Auf den ersten Blick scheint die Sache klar, denn ist eine Schönheitsreparaturklausel unwirksam, dann gilt die gesetzliche Regelung, nach der den Vermieter die Durchführung von Schönheitsreparaturen trifft. Also müsste eigentlich der Vermieter renovieren. Der Mieter würde dann während des fortbestehenden Mietverhältnisses eine frisch renovierte Wohnung auf Kosten des Vermieters erhalten, obwohl er leidglich eine unrenovierte Wohnung anmietete. Er würde mithin bessergestellt, als er bei Mietvertragsabschluss stand.
Dies war auch dem BGH ein „Dorn im Auge“, weshalb er entschied, dass der Mieter in derartigen Fällen zwar vom Vermieter eine frische Renovierung verlangen kann, sich aber andererseits in angemessenem Umfang an den dafür erforderlichen Kosten zu beteiligen hat. Grundsätzlich soll dies eine hälftige Kostenbeteiligung sein, wenn keine Besonderheiten vorliegen.
Zur Begründung verweist der BGH darauf, dass sich die Schönheitsreparaturpflicht des Vermieters grundsätzlich an dem Zustand der Wohnung zum Zeitpunkt der mietvertraglichen Überlassung an den Mieter orientiert, mithin am unrenovierten Zustand, wenn die Wohnung ohne weitere besondere und wirksame Vereinbarung vermietet wurde. Verschlechtert sich jedoch dieser anfängliche Zustand wesentlich, was nach einem langen Zeitablauf seit Mietbeginn naheliegt, dann kann der Mieter vom Vermieter die Durchführung von Schönheitsreparaturen verlangen.
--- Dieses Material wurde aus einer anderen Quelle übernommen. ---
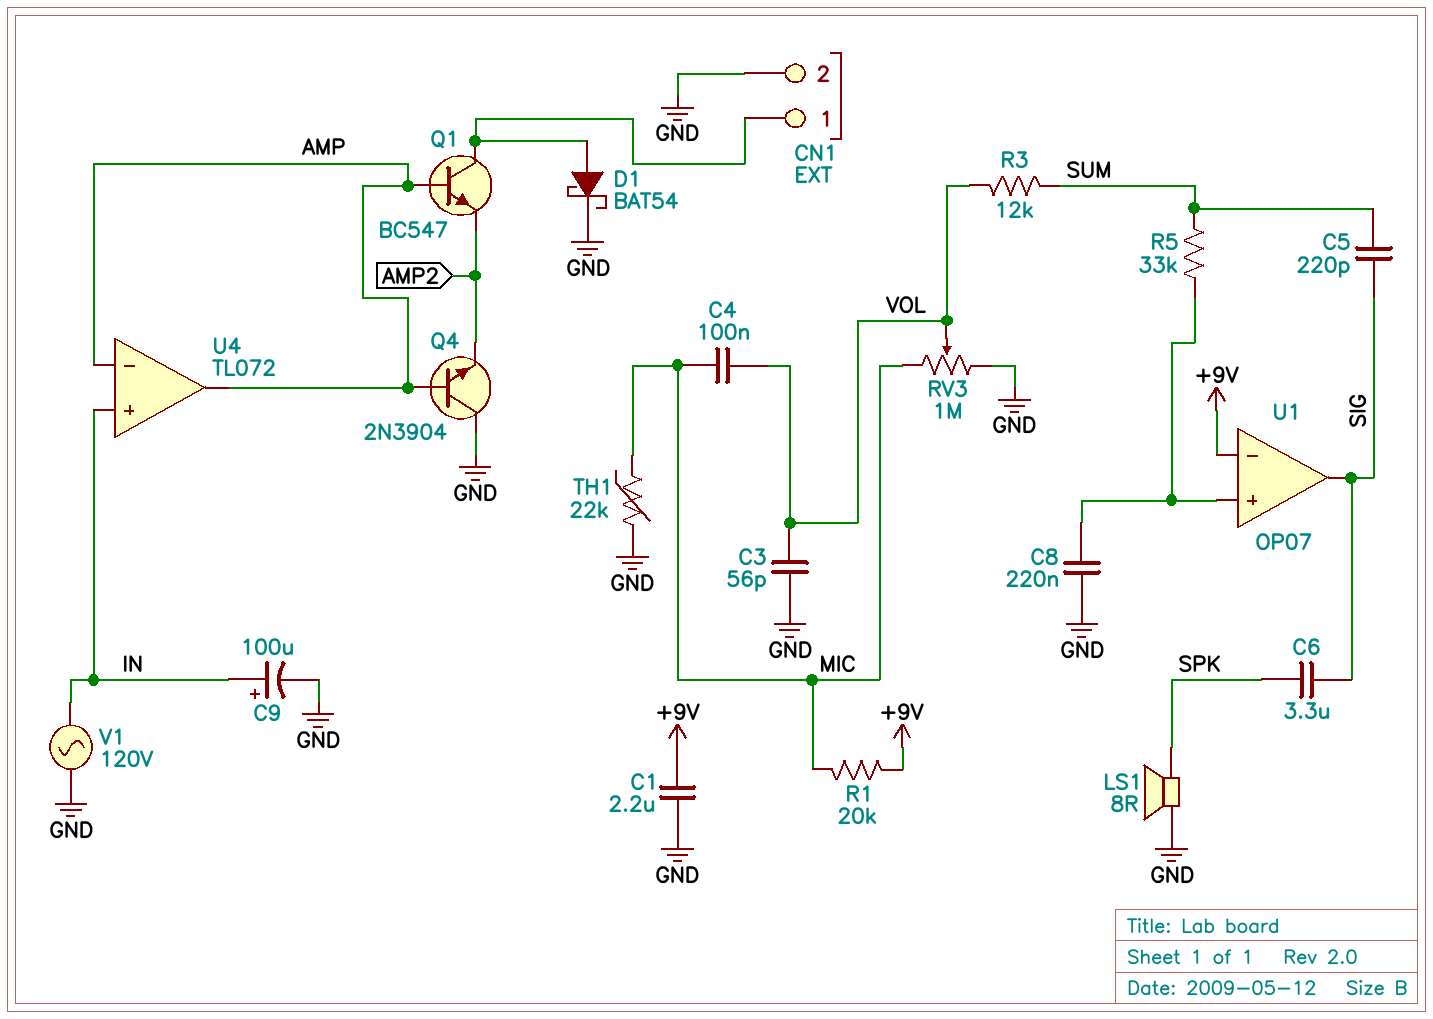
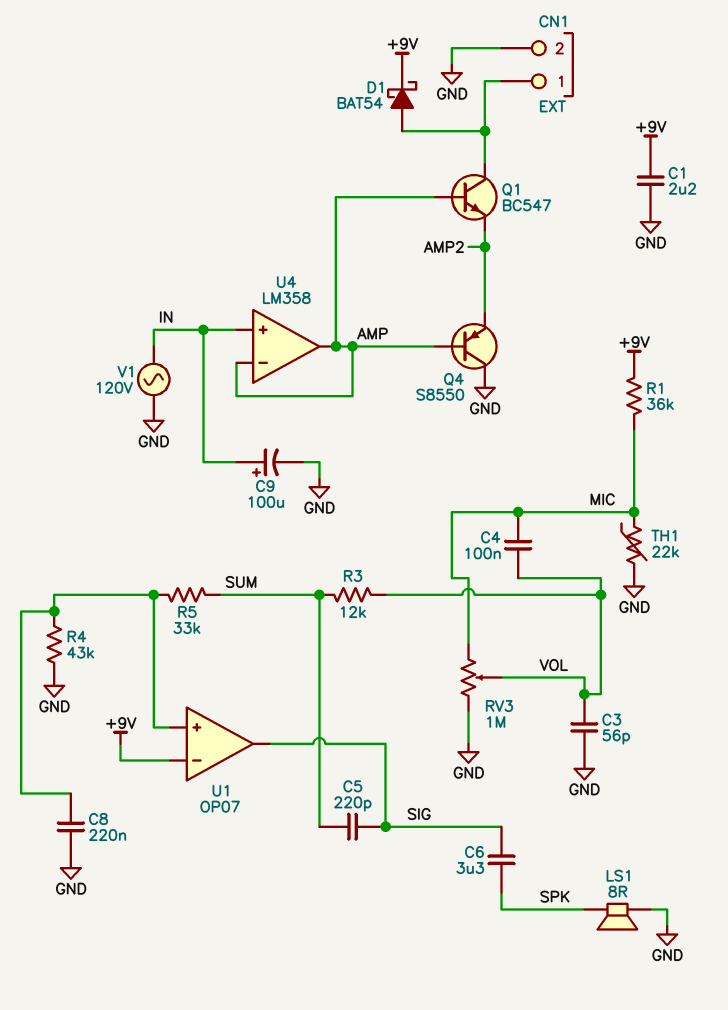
D1: schottky BAT54 (A CN1/1, K GND) -> schottky BAT54 (A CN1/1, K +9V)
Q4: NPN 2N3904 (B AMP, C GND, E AMP2) -> PNP S8550 (B AMP, C GND, E AMP2)
R1: 20k (+9V, MIC) -> 36k (+9V, MIC)
R4: none -> 43k (GND, U1/in+)
U4: TL072 -> LM358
In diesem Fall ist aber dann nicht der Anfangszustand (unrenoviert) herzustellen, sondern die Wohnung ist vom Vermieter in einen frisch renovierten Zustand zu versetzen. Weil der Mieter hierdurch jedoch bessergestellt wird, denn er erhält kein unrenovierte Wohnung, sondern eine renovierte, mit der auch Gebrauchsspuren aus der Zeit vor dem Mietverhältnis beseitigt werden, trifft ihn die Verpflichtung zur Kostenbeteiligung (nach den Grundsätzen von Treu und Glauben, § 242 BGB).
Von dieser Kostenbeteiligung kann der Vermieter die Ausführungen der Renovierungsarbeiten gegenüber dem Mieter abhängig machen, d.h. er kann die Ausführungen der Arbeiten solange verweigern, bis der Mieter einen angemessenen Kostenbeteiligungsbetrag an den Vermieter gezahlt hat. Allerdings wird damit wieder ein neuer Streit vorprogrammiert sein, denn in dem jeweiligen Einzelfall könnten Besonderheiten vorliegen, die eine hälftige Kostenbeteiligung nicht rechtfertigen und es kann Streit über die Höhe der erforderlichen Kosten entstehen. Weiterer Streit könnte entbrennen, wenn es um die Art der Renovierung geht, beispielsweise um die Farbwahl oder ähnliches, denn während des Mietvertragsverhältnisses besteht eine Gestaltungsfreiheit des Mieters bezüglich seiner Mieträume, hingegen besteht das berechtigte Interesse des Vermieters die Wohnung am Ende der Mietzeit in einer Dekoration zurückzuerhalten, die von möglichst vielen Interessenten akzeptiert wird (letzteres beispielsweise vom BGH ausgeführt im Zusammenhang mit der Beurteilung der Wirksamkeit einer Schönheitsreparaturklausel in der Entscheidung vom 22.02.2012, Az. VIII ZR 205/11).